Albert Einstein was considered to have an underdeveloped mind when he was a child. But he persevered to become one of the greatest thinkers of our time. Imagine if he had listened to his teachers as a child!
Another Albert, an American classical pianist who now resides in Vienna, Austria, made a similar discovery about his musical talent. His is a power of slow story, for the magical unfolding of his truest passion took years.
As a young boy, Albert Frantz's neighborhood piano teacher toId his mother to take her money every week and throw it in the garbage: "Albert will never be able to play the piano," the teacher declared, refusing to teach him.
At this point, you might assume that Albert immediately switched teachers, met his mentor and became a child prodigy. Instead he gave up piano altogether.
Later, when he was 13, his school took a field trip to the Pittsburgh Symphony-his first exposure to classical music. During Haydn's "Farewell" Symphony, a musical practical joke in which the musicians leave the stage one by one, he and his buddies also left the concert hall in protest.
In high school, Albert even remembers laughing at his English literature teacher for his love of classical music. "I literally did not know that there existed anyone in the world who still listened to classical music. I was totally uneducated about music then, which today is incredibly embarrassing," he admits.
The very next year Albert discovered classical music in earnest. At the age of 17, he had another go of it and signed up for piano lessons with a highly trained opera singer. She immediately recognized his talent and later encouraged him to explore music theory and the basics on the piano. By his fourth semester in college, Albert had switched from an electrical and computer engineering major to majoring in music and philosophy.

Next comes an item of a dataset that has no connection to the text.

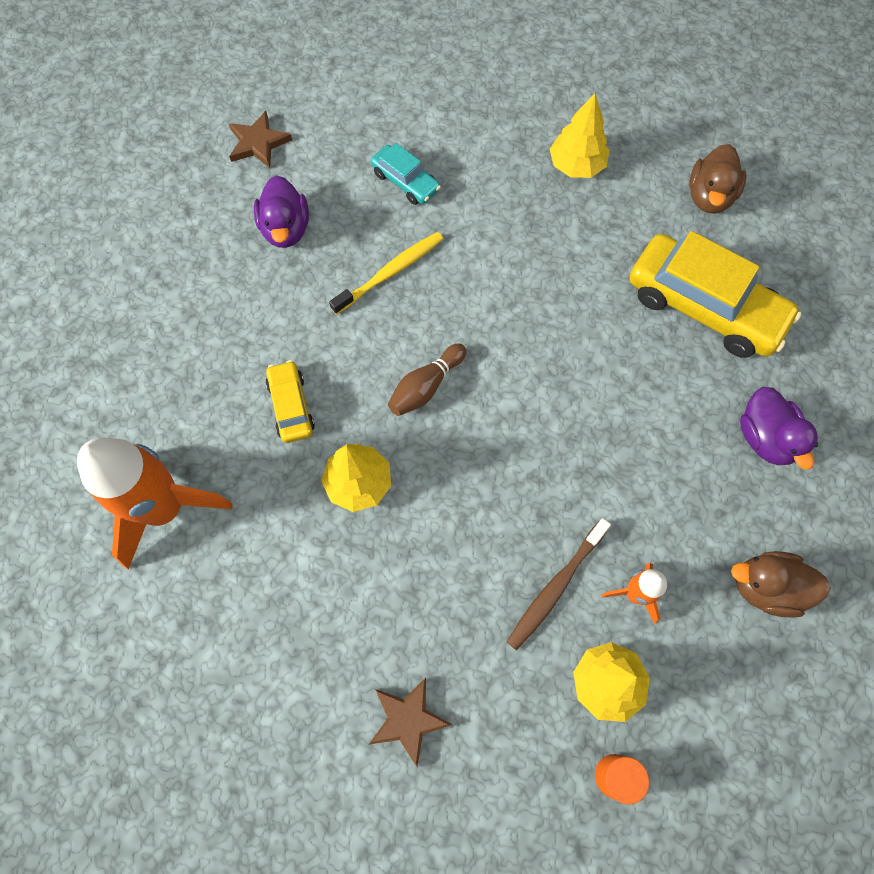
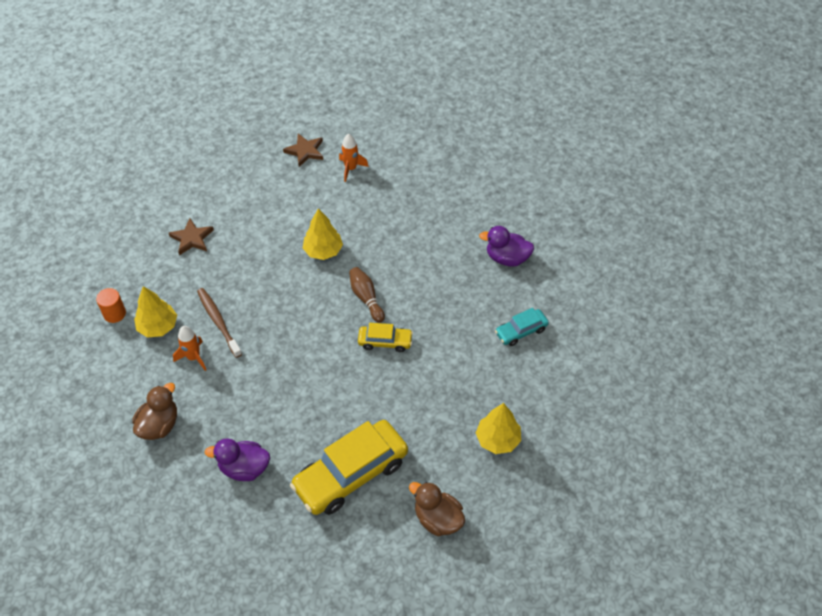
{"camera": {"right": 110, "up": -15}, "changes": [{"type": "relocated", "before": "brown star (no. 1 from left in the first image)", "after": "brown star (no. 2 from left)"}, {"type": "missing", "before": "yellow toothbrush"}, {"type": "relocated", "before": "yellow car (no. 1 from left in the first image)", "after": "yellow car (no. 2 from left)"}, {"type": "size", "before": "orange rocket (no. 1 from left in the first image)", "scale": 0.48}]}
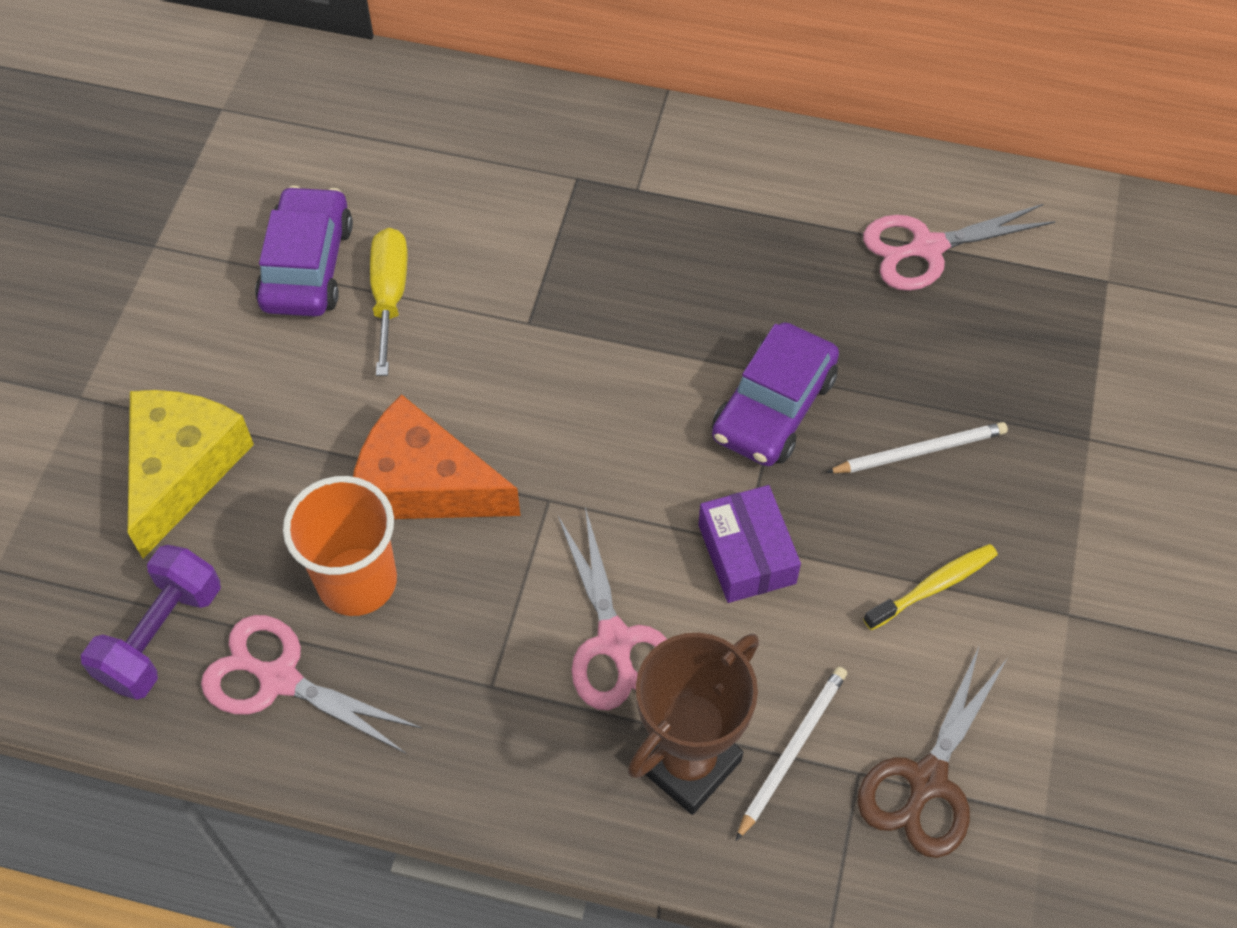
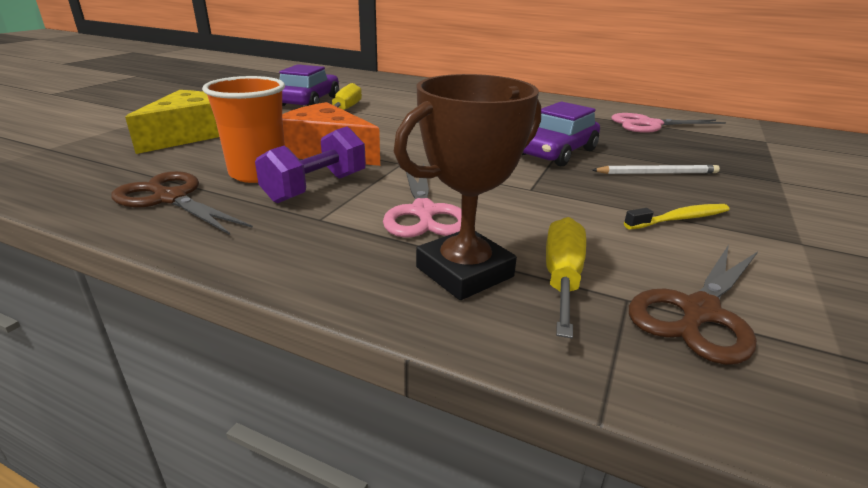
{"camera": {"right": 10, "up": -30}, "changes": [{"type": "missing", "before": "purple box"}, {"type": "relocated", "before": "purple dumbbell"}, {"type": "colour", "before": "pink scissors (no. 1 from left)", "after": "brown scissors (no. 1 from left)"}, {"type": "exchanged", "before": "white pencil (no. 1 from left)", "after": "yellow screwdriver (no. 2 from left)"}]}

"On the one hand, when I started playing, I immediately discovered a latent talent," Albert excitedly told me. "Superficially, I could play any Chopin or Liszt study within months of starting playing. On the other hand, I was all fingers, and very uncontrolled ones at that-naturally unbeknownst to me at the time. I was still untrained in the other areas of music-rhythm, harmony, counterpoint, music theory, how to shape a phrase, etc. These are the elements that are so necessary to being a musician, the ones that truly count. I learned only later-very much to my detriment!-that all the elements of musicianship need to be in balance with one another."
Later, a spine injury prevented him from performing for a number of years. Forced by his physical circumstances to slow down, he didn't know whether he would ever be able to perform again.
"What the experience taught me is that you simply can't fight your body," he said. "I did a lot of physical therapy (ultimately Bikram Yoga helped me the most), dealt with a series of doctors, fortunately avoided surgery, and ultimately I was able to recover and play again."
Yet another power of slow aspect of Albert's journey was his discovery that classical art requires time to mature. "We live in a culture that celebrates youth. Sex sells in classical music as well. Record labels, marketers and concert promoters are perpetually looking for fresh faces, the latest young person to market as a prodigy. Yet the simple truth about any classical art is that you need a lot of time to mature. Before you can express mature, artistic ideas, you need time and life experience."
Albert insists that music is an expression of our deepest selves. We simply need to time to develop our personalities. He believes that artists know intuitively that there is an ineluctable way in which life's experiences, both positive and negative, translate themselves into art, and that great art can give people deeply emotional experiences they cannot otherwise have.
Albert's power of slow advice? "Don't multitask when listening to good music. It requires your full attention. It's an activity... which means it should be done actively!"